Packed platform at Prince Edward MTR at 9:18am, where commuters have been standing for a while for a Kwun Tong line train for Tiu Keng Leng. Photo via Facebook/Ng Wing Yin.
Packed platform at Prince Edward MTR at 9:18am, where commuters have been standing for a while for a Kwun Tong line train for Tiu Keng Leng. Photo via Facebook/Ng Wing Yin.

The MTR has been handed an HK$8 million (US$1 million) penalty after a signaling system failure caused unprecedented travel chaos to thousands of commuters in October. The fine will trickle down to you — theoretically — in the form of discounts in the coming year.

The incident in October saw the simultaneous breakdown of four of Hong Kong’s major train lines: the Island, Tsuen Wan, Kwun Tong, and Tseung Kwan O.

The commuter turmoil lasted about six hours, paralyzing the city’s public transportation network as MTR platforms swamped with passengers quickly beget similar lines for buses and trams.

According a report submitted by the rail operator to the government yesterday, the fault lay with two interconnected groups of computers that control the signaling systems.

Ming Pao reports that the MTRC’s chief of operations engineering, Tony Lee, explained that not all the lines on the MTR network use the same signaling system equipment — The Tsuen Wan, Island and most of the Kwun Tong line use systems created by France’s Alstom, while the Tseung Kwan O and rest of the Kwun Tong line use ones from Germany-based Siemens.

The Alstom system comprises 25 computers and has been in use since 1996, while the Siemens system has eight sector computers and has been in use since 2001.

Lee explained that both systems are designed to the same signaling system standards, but both have different reset procedures, which are triggered when a certain number of operations have been conducted.

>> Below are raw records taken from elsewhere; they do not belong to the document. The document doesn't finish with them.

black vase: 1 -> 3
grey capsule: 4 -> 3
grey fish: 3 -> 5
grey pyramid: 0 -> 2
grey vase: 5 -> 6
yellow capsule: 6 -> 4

While the Alstom computers reset themselves automatically, the Siemens computers have to be manually reset.

Thanks to that, while the Alstom computers reset automatically at 5am on Oct. 16, the Siemens computers kept right on running, causing “an endless loop causing corresponding instability in all 25 Alstom sector computers,” the SCMP reports.

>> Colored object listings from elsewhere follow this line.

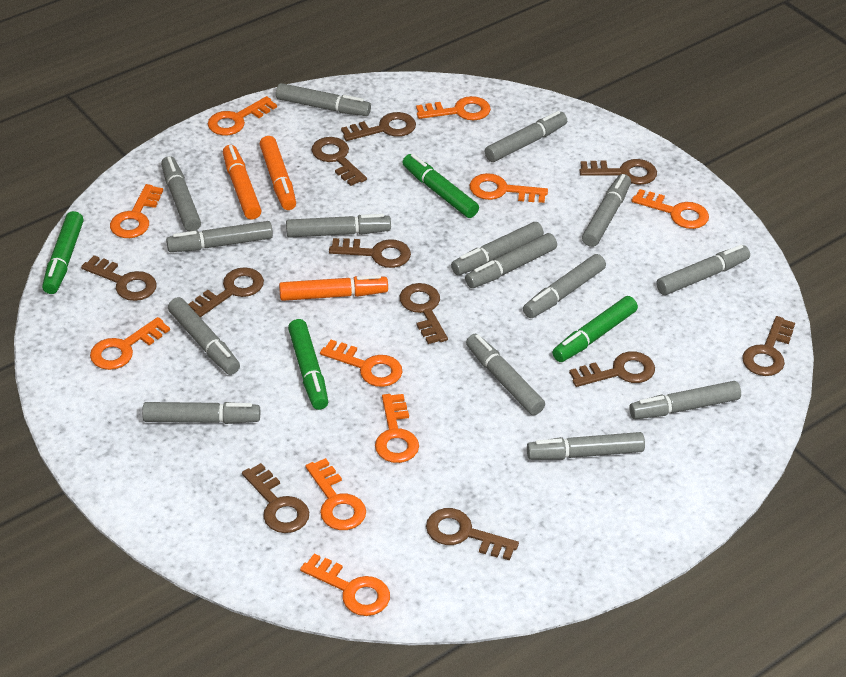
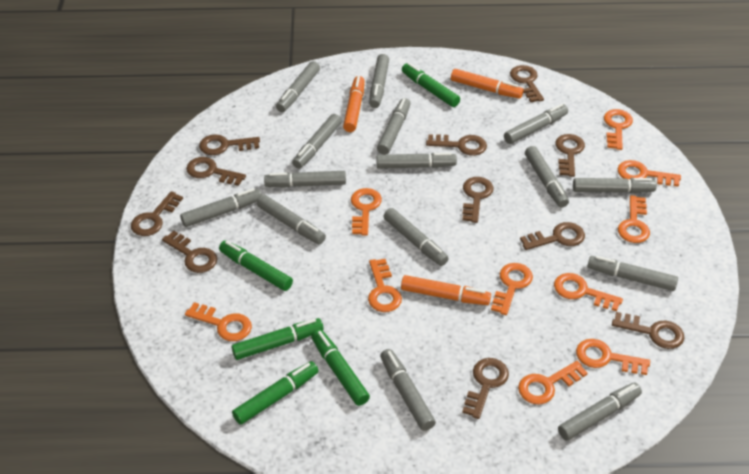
green marker: 4 -> 5

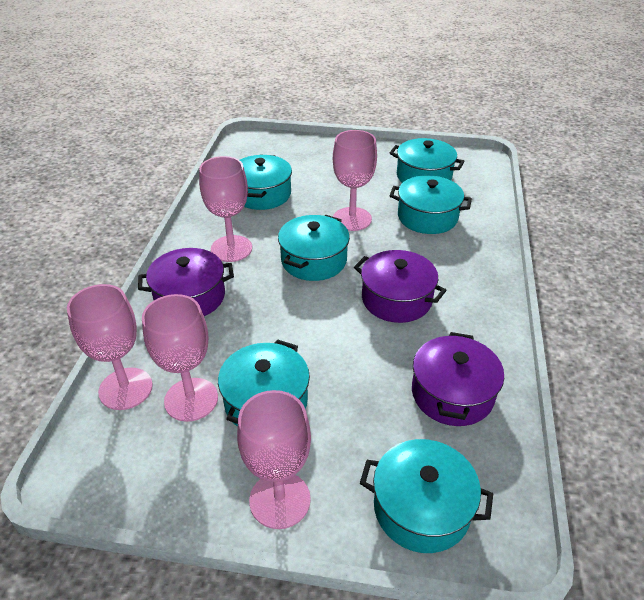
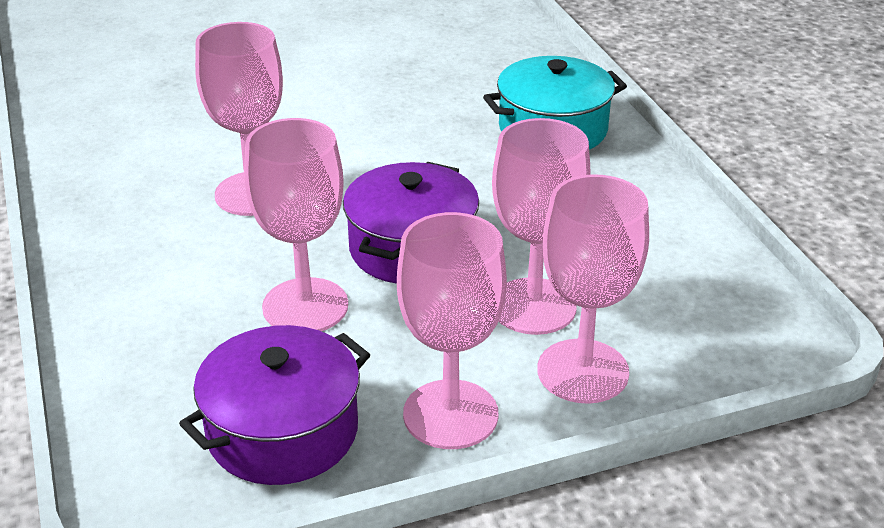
purple pot: 3 -> 2
turquoise pot: 6 -> 1

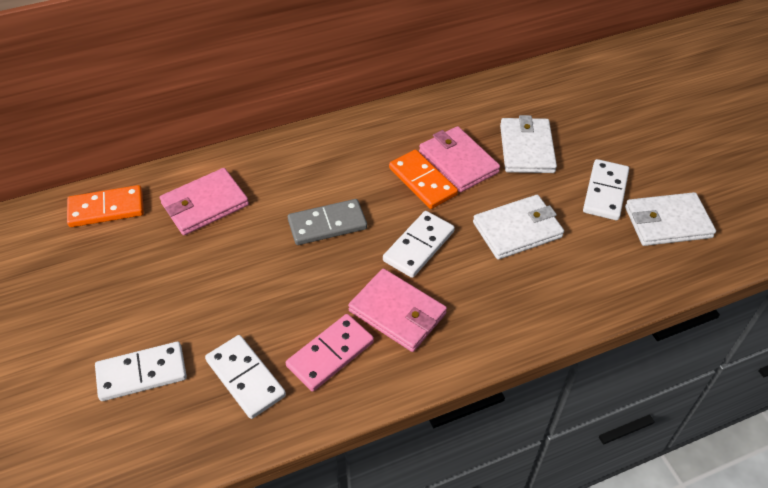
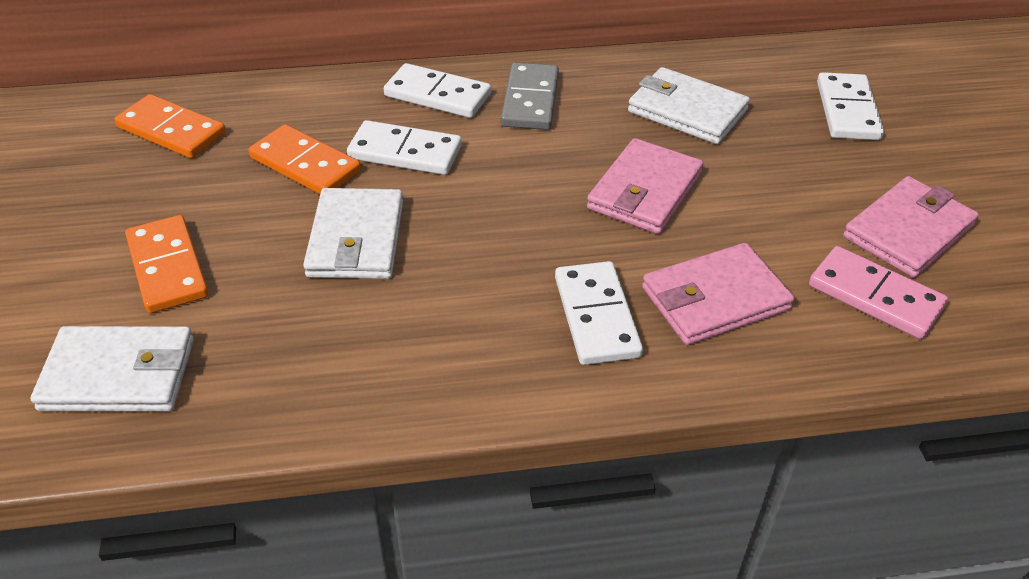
orange domino: 2 -> 3

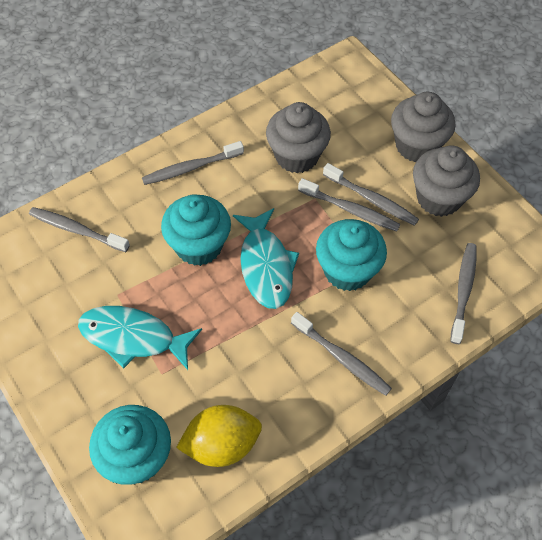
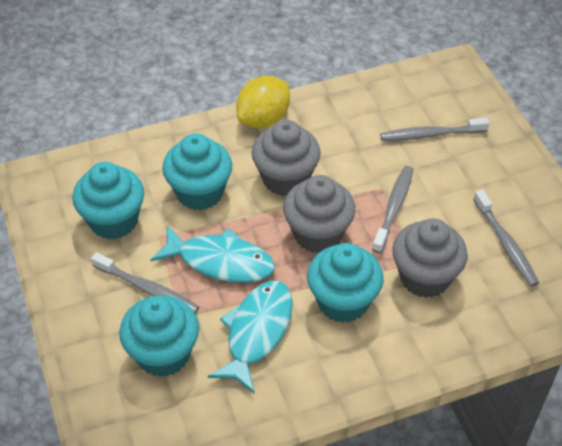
grey toothbrush: 6 -> 4
turquoise cupcake: 3 -> 4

MTRC operations director Adi Lau revealed that of the four lines that failed that day, the Kwun Tong line had the longest recorded breakdown at 114 minutes, followed by Tsuen Wan (89 minutes), Island (77 minutes) and Tseung Kwan O (61 minutes).

Lau said the MTRC would be treating each breakdown as a separate incident on each line, meaning it will pay a HK$2 million (US$255,000) for each line.

The government said in a statement published yesterday that it accepted the outcome of the report, and that the HK$8 million fine will go towards fare concessions for passengers next year.

While it isn’t clear how much lost productivity across the city that day, we’re guessing it was a whole hell of a lot more than HK$8million worth.

Lawmaker Michael Tien had the same idea, and yesterday repeated calls for a review of the fines the MTRC has to pay for service disruptions, adding that the penalty should be related to “loss of productivity” based on the number of passengers that normally use the line where services are hit.

Speaking to reporters at LegCo, Tien who is the chairman of the Legislative Council’s railways subcommittee described the need to reset the system every 10 or so years “a design flaw.”

“Who will remember? Even if they remember to do it, they won’t remember how,” he said.

He accepted that the MTR chaos was “understandable” given that it was unprecedented, but that the MTR won’t be easily forgiven if it happens a second time, RTHK reported.